Even before I moved to Spain, and particularly before I started reading about Spain, I was fascinated by the clash between the idea of Catholic Spain and the other peoples, cultures and faiths who’ve lived here. The more I travelled around the country, and the more books I read, these others – particularly Moors and Jews – emerged as not just temporary alien visitors, but an enduring presence through the centuries. A plan formed, slowly, to visit Toledo, bringing these books along as guides, to see how this story of Spain might be written into the buildings of one of the country’s most famously Catholic cities, a place described by Jan Morris as the “repository of all that is proudest, oldest and most private in the national consciousness.”
On July 1, I finally put this plan into action and took the short train trip out from Madrid. Foolishly ignoring the €2 tourist bus from the train station, I hauled my backpack of books under a burning sun and over the medieval bridge into the city’s cobbled centre. Toledo’s imposingly gothic cathedral, started after Alfonso VI took the city from the Moors in 1085 and completed in the late 15th century under the most Catholic Kings Ferdinand and Isabella, seemed like the obvious place to begin my own quest.
Once inside it didn’t take long to find references to Spanish Catholicism’s long but ultimately victorious struggle against those who lived from the eighth to the 15th century in what they called Al-Andalus. A plaque on the wall near the Cathedral’s entrance celebrated 1492 as the year of both the reconquista‘s culmination and the Jews’ expulsion from Spain. Prominent among the royal and saintly figures gathered around its main altar was the anonymous peasant who guided the Christian forces through the mist to win the pivotal 1212 reconquista battle of Naves de Tolosa. In the nearby side-chapel consecrated in his name, Santiago Matamoros (or St James the Moor-Slayer) brandished his mighty sword, as infidels were crushed beneath his horse’s feet. Each wooden stall of the coro had a scene of vengeful Christians routing Moors in a different Andalusian town carved into its back. It seemed clear why Morris writes that the cathedral is “a great hall of triumph, a victory paean for the Christian culture”.
Also, in a chapel in the south-east corner of the building, I could see – through some bars – a mural of the fearsome Cardenal Cisneros, archbishop of Toledo from 1495 to 1517, personally leading an army attacking the north African city of Oran. Another sign of Christianity’s victory over infidelity, it seemed. But then I noticed that, just here, the cathedral’s otherwise heavenly white ceiling was painted an Arabian Nights-esque gold-star-strewn dark-blue dusk. The books came back out and I read that Cisneros, although head of the Inquisition at its bloodiest, was also a doughty defender of Toledo’s Mozárabe community.

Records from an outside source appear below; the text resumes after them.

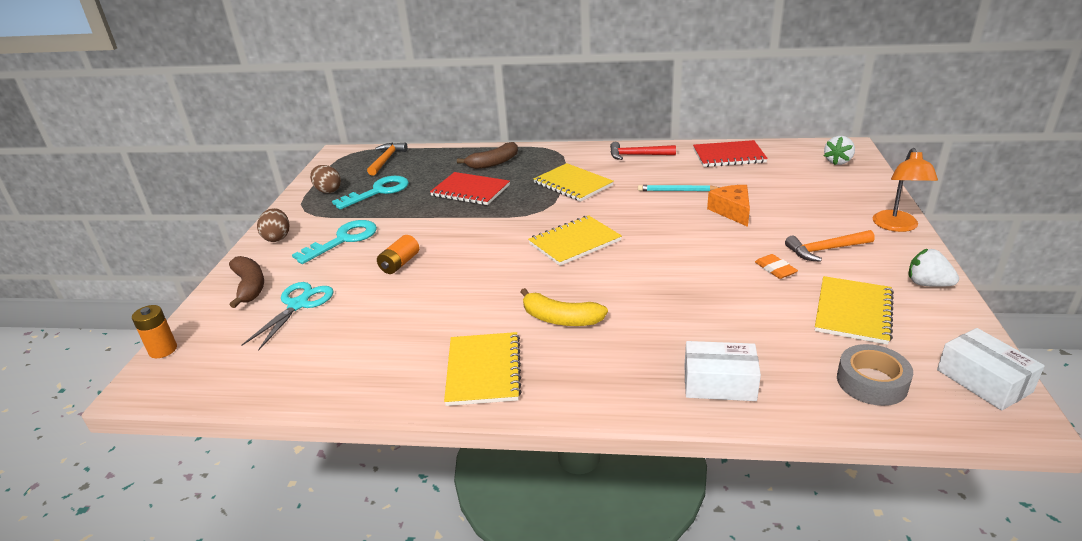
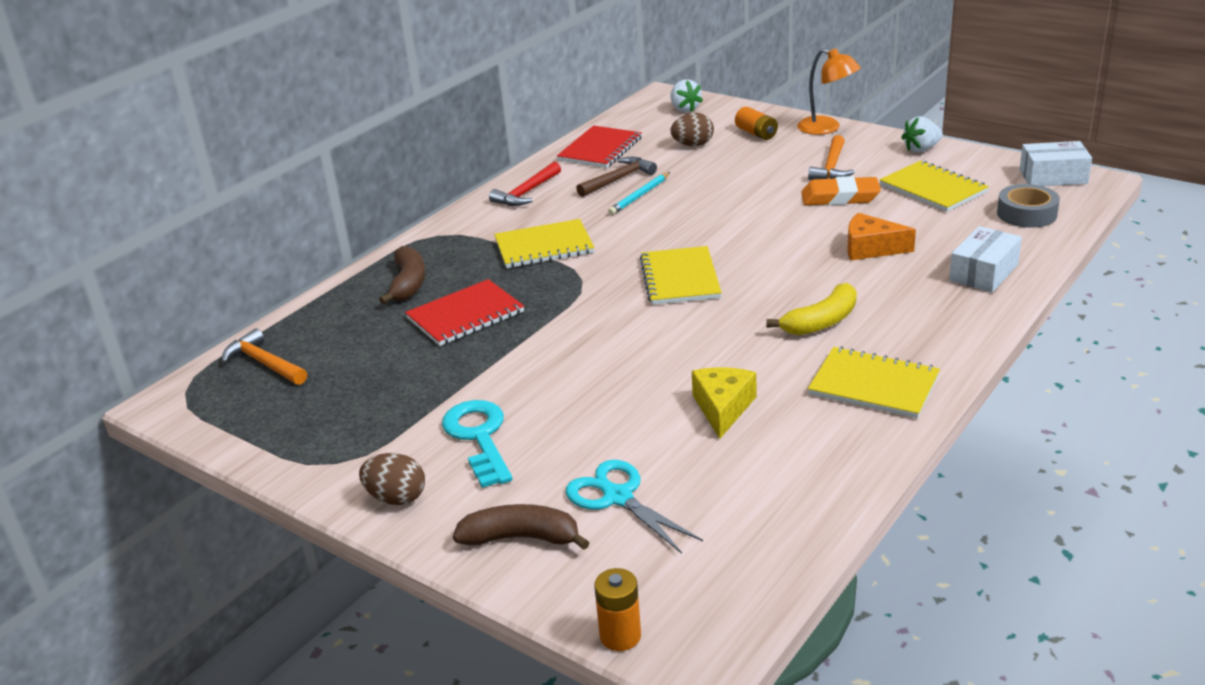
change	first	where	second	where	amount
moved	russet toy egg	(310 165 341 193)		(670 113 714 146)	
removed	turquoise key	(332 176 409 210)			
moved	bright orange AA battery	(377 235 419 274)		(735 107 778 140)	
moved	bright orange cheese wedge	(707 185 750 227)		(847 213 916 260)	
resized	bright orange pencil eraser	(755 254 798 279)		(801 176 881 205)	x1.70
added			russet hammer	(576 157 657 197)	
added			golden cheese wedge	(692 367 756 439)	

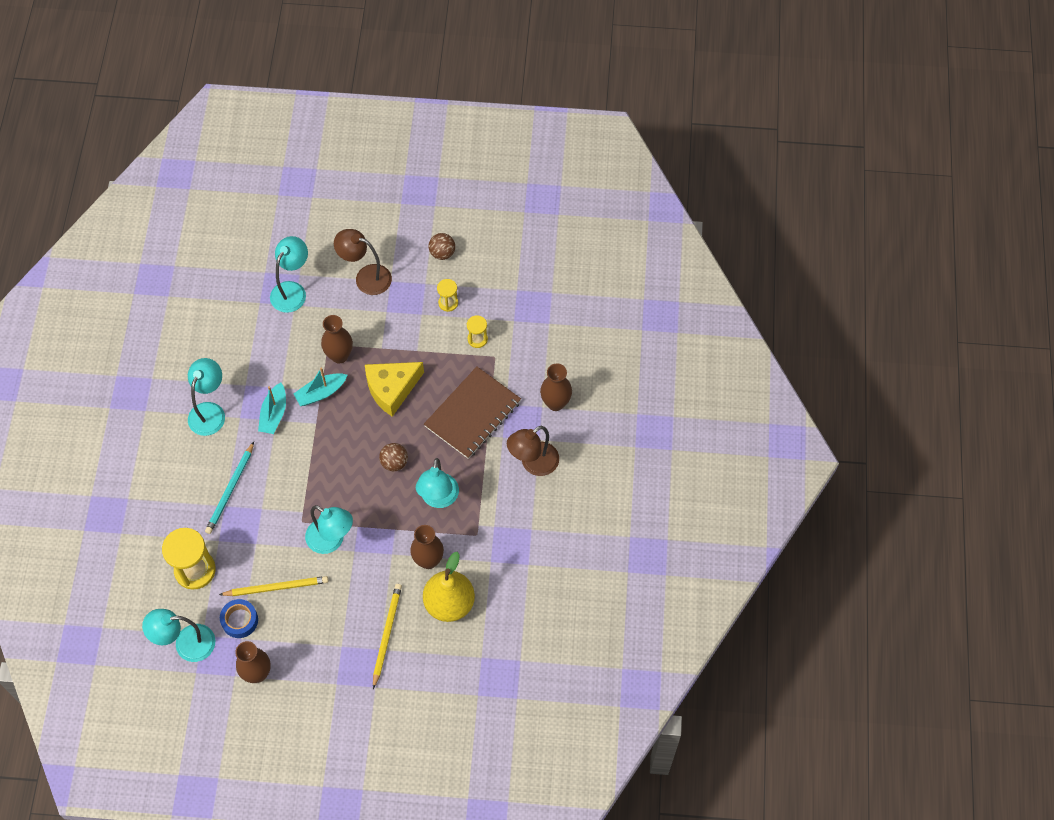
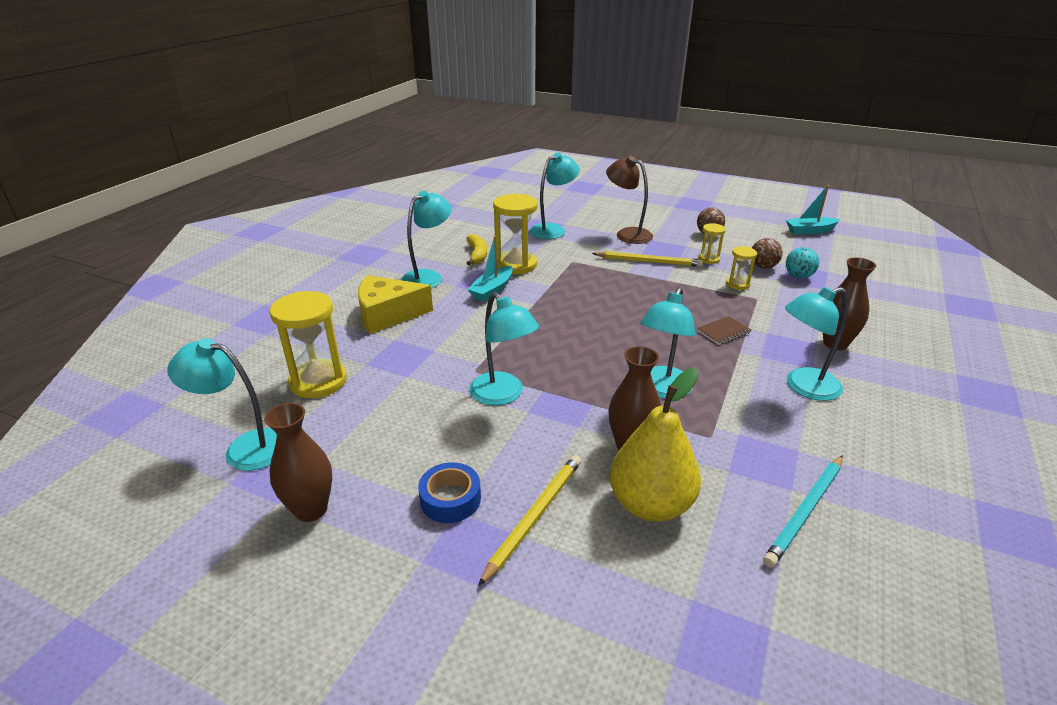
change	first	where	second	where	amount
moved	turquoise wooden pencil	(205 442 254 534)		(763 456 843 568)	
moved	golden wooden pencil	(219 576 328 596)		(592 251 703 267)	
moved	cobalt tape	(220 599 258 638)		(418 462 481 523)	
moved	turquoise sailboat	(293 368 347 406)		(786 185 840 234)	
removed	russet vase	(321 315 353 364)			
moved	golden cheese wedge	(365 362 424 417)		(358 275 433 334)	
moved	russet play ball	(379 443 408 471)		(752 238 783 269)	
resized	russet notebook	(424 366 521 459)		(697 316 751 345)	x0.42
recoloured	russet lamp	(507 426 559 476)	turquoise lamp	(785 287 847 401)	
added			golden toy banana	(466 234 487 266)	
added			golden sand timer	(493 194 538 274)	
added			turquoise play ball	(786 247 819 278)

The Mozárabes were Christians who kept the Visigothic beliefs and rites alive during the centuries of Islamic rule. Cisneros ordered the Capilla Mozárabe built for them in the mudéjar style, using skills and lore developed in Moorish times to design and build Christian and Jewish places of worship. Post-reconquista, the mudéjar was “the signature style of Toledo in every respect for generations, and for nearly every purpose, including synagogues and churches,” according to María Rosa Menocal.
A closer look around the Cathedral uncovered plenty more of these subtle continuities. The carved wooden honeycomb design of the doorway to the 1510 completed Sala Capitular appeared plenty Arabicky to me. The wooden ceiling of the cathedral’s Tesoro Mayor featured a set of extremely oriental-looking geometric lines, which Alistair Boyd reckons “ingeniously combines Moorish geometry with renaissance coffering”. Stepping back outside I noted the cathedral’s Puerta de los Leones was a conscious or not echo of the Patio de los Leones at the Alhambra, one of the signature buildings of Al-Andalus. Toledo’s Cathedral was giving off some very mixed messages.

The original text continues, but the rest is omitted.